Les évaluations internationales à grande échelle des résultats scolaires permettent de mesurer l’alphabétisation fonctionnelle. Leurs résultats sont destinés à documenter les efforts nationaux qui sont faits pour améliorer la qualité de l’éducation. En Bulgarie, les deux dernières vagues d’une de ces évaluations – PISA (Programme international pour le suivi des acquis des élèves) – ont révélé, concernant les compétences en lecture, une proportion alarmante d’élèves analphabètes.

Pourtant, l’évaluation externe nationale (NEA) au même stade de la scolarité – organisée par le ministère de l’Éducation du pays – a donné des résultats différents. Plus encore, les résultats ne sont pas comparables, de sorte qu’il est impossible de dire quelles réformes éducatives sont nécessaires ni quelle est la façon de les mettre en œuvre.

Ce que l’enquête PISA évalue dans son volet sur la maîtrise de la lecture est un ensemble de compétences visant à montrer ce que les apprenants comprennent d’un texte en tant qu’élément d’information et ce qu’ils peuvent en faire. Il s’agit donc d’un outil orienté vers l’avenir, qui mesure l’alphabétisation fonctionnelle.

Lors du dernier test PISA, en 2018, le résultat moyen des élèves bulgares était de 420 points. La signification de ce résultat n’est pas intrinsèque mais relationnelle, il faut prendre en compte tous les participants au test. Le score moyen des pays est comparé à celui des autres pays de l’OCDE, soit 487 points en 2018. Ce résultat place les étudiants bulgares au dernier rang des pays européens.

En effet, depuis l’évaluation PISA de 2012, les résultats de la Bulgarie ne cessent de se dégrader. Par exemple, dans le dernier test, l’indicateur le plus important, celui des élèves dont les résultats sont inférieurs au niveau critique 2 – le seuil d’alphabétisation fonctionnelle – avoisine les 50 %. Dans le même temps, le nombre d’élèves dont les résultats sont aux niveaux 5 et 6, les plus élevés, est inférieur à 5 %.

Cette découverte a suscité un vaste débat public, au cours duquel diverses opinions ont été exprimées. Certains ont blâmé le système éducatif obsolète (son contenu), d’autres la préparation insuffisante des enseignants (la méthode) et d’autres encore le manque d’intérêt des étudiants et des enseignants (la motivation).

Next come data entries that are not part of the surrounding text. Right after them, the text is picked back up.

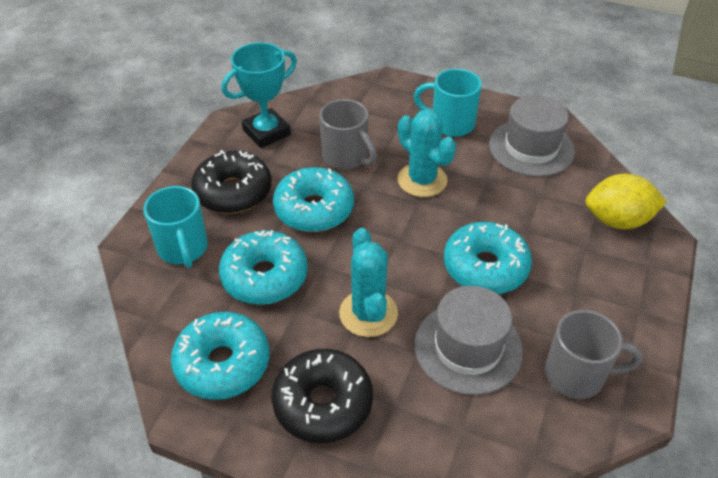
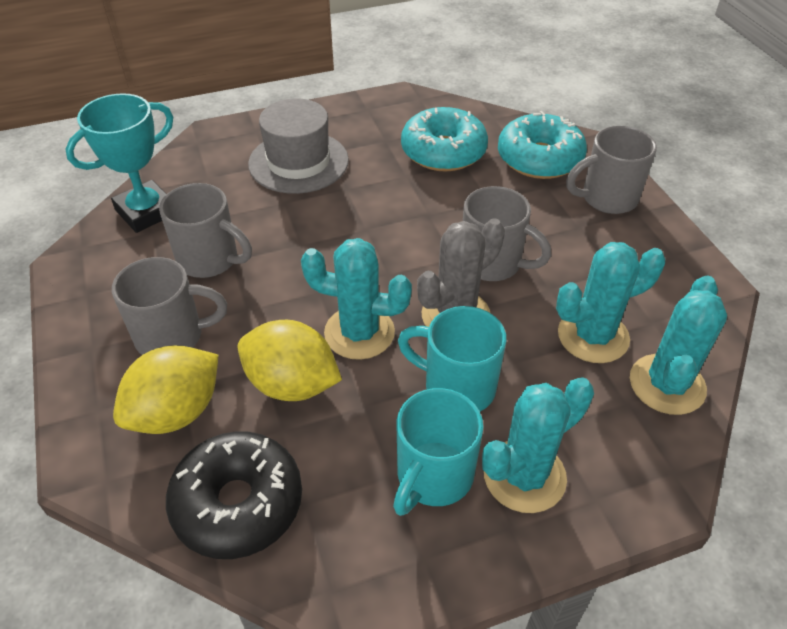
black donut: 2 -> 1
grey cactus: 0 -> 1
grey hat: 2 -> 1
grey mug: 2 -> 4
turquoise cactus: 2 -> 4
turquoise donut: 4 -> 2
yellow lemon: 1 -> 2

Pour ce qui est des tests nationaux, leur objectif est de servir à réformer les programmes scolaires, les plans et le contenu des cours et à réajuster les méthodes d’enseignement afin d’améliorer la qualité de l’éducation. Pourtant, lorsque nous étudions les résultats, nous constatons qu’ils présentent des données de faible qualité, qui ne sont pas adaptées à l’analyse en raison de nombreuses omissions et incohérences.

Par exemple, si nous prenons les résultats pour 2015, qui correspondent à la vague d’évaluation PISA précédente, la moyenne annoncée est de 58,68 sur 100, ce qui est un score de « bon à très bon ». Mais après avoir examiné et vérifié la cohérence des données, nous avons obtenu une note moyenne de 34,10 sur 100, la partie la plus basse de la fourchette.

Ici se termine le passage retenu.